Remember, consistent practice and targeted preparation are key to performing well on the Digital SAT. Take advantage of available resources, devise a study plan, and adapt your strategies based on your strengths and weaknesses. 

What to Bring on Test Day

On the SAT test day, it’s important to come prepared and bring all necessary items with you to ensure a smooth testing experience. Here’s a list of items to bring with you:

  1. Admission Ticket: Print a copy of your SAT admission ticket from your College Board account. Double-check that all the information is accurate, including your name, test centre, and test date.
  2. Acceptable Photo ID: For those appearing in Pakistan, you need a valid passport as your ID but for other countries, IDs such as a driver’s licence and school ID are acceptable. However, check with the College Board here for a list of acceptable forms of identification. Make sure your photo is recognisable, and the ID is not expired.
  3. Electronic Devices: Bring your own electronic device, unless you have requested collegeboard for one, with a charging cable in case the battery runs out, though college board cannot guarantee the availability of charging ports at all test centres. Ensure that you have Bluebook installed before going to the test centre. 
  4. Calculator and Stationery: Although there is a DESMOS calculator and annotating tool in Bluebook, we would recommend you to bring a pencil or two to do some rough work. You will be provided with paper at your test centre. We would also recommend bringing a calculator you are familiar with to save time and be more efficient. 
  5. Snacks and Water: We would recommend taking along an energy bar that you can eat during the break that you will get before the Math section of the test begins.
SAT Checklist

Preparing for the SAT can be a stressful and scary journey, but with the right mindset and tools, you can absolutely make it work. Utilise this blog Mojza created to help you through your Digital SAT journey and don’t be afraid to reach out to teachers or tutors for extra help. Remember to pace yourself, stay focused, and trust in your abilities. Good luck on your SAT journey!

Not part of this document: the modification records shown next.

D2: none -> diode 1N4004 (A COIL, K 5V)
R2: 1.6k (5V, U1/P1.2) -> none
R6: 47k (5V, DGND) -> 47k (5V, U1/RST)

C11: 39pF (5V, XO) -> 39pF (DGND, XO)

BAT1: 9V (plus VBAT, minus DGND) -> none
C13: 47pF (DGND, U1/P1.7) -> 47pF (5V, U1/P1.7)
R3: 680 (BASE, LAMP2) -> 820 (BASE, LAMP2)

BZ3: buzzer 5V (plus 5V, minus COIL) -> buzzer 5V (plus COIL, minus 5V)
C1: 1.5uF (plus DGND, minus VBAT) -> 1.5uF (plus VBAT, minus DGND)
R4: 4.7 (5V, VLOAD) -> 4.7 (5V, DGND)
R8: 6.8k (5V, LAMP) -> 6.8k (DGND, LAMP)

Who can appear for the SAT?

Anyone! Whether you’re pursuing your O’ Levels or A’ Levels, a middle-schooler or an adult, you can take the SAT.

How difficult is the SAT?

No test can be described as hard or easy. It all depends on the examinee’s knowledge. It is understandable that the SAT has a reputation for being a difficult test because of the strict time limits and the questions that are tailor-made to baffle you.

What is the registration fee?

In Pakistan, it is currently USD 103 (click here to see the equivalent amount in PKR). It is best, however, to consult the website.
For the U.S: Registration fees
For other areas: Registration fees

What is a good SAT score?

Any score above about 1100 is considered a perfectly acceptable score, and obtaining a score of 1350 or above will probably put you among the top 10% of  test takers. Still, you should consult the website of your desired college/university and learn of their SAT score requirement. However, there is one common perception regarding the SAT score: the higher, the better.

What components of the SAT have been discontinued?

The optional SAT essay was discontinued in June 2021, now only available in the states where it’s required as a part of the SAT School Day administrations. The SAT subject tests have also been discontinued as of January 2021.

Is the SAT compulsory?

That depends on the college/university you are aiming for. If an SAT score is one of their admission requirements, then it is compulsory. Mostly, only private universities require your SAT scores for admissions.

Is the Digital SAT more difficult than the paper one?

Well, it depends on how well-prepared you are. A student who can score 800 in paper SAT Math will likely achieve a similar score of 800 or within the range of 780-790 in the Digital SAT’s Math section.


Transition and changes

Authors: Zoella Ahmed, Emaan Asif, Wardah Rasheed, Rehan Ibrahim
Proofreaders: Syed Muhammad Shaheer Ali, Maryam Farhan


About Mojza

Mojza is a student-led organisation aiming to provide quality resources for Cambridge students.

Other than such weekly blogs, Mojza offers resources for your O levels, IGCSE, and A levels journey. We have notes from reputable teachers, our own original notes and a library of other helpful websites and resources!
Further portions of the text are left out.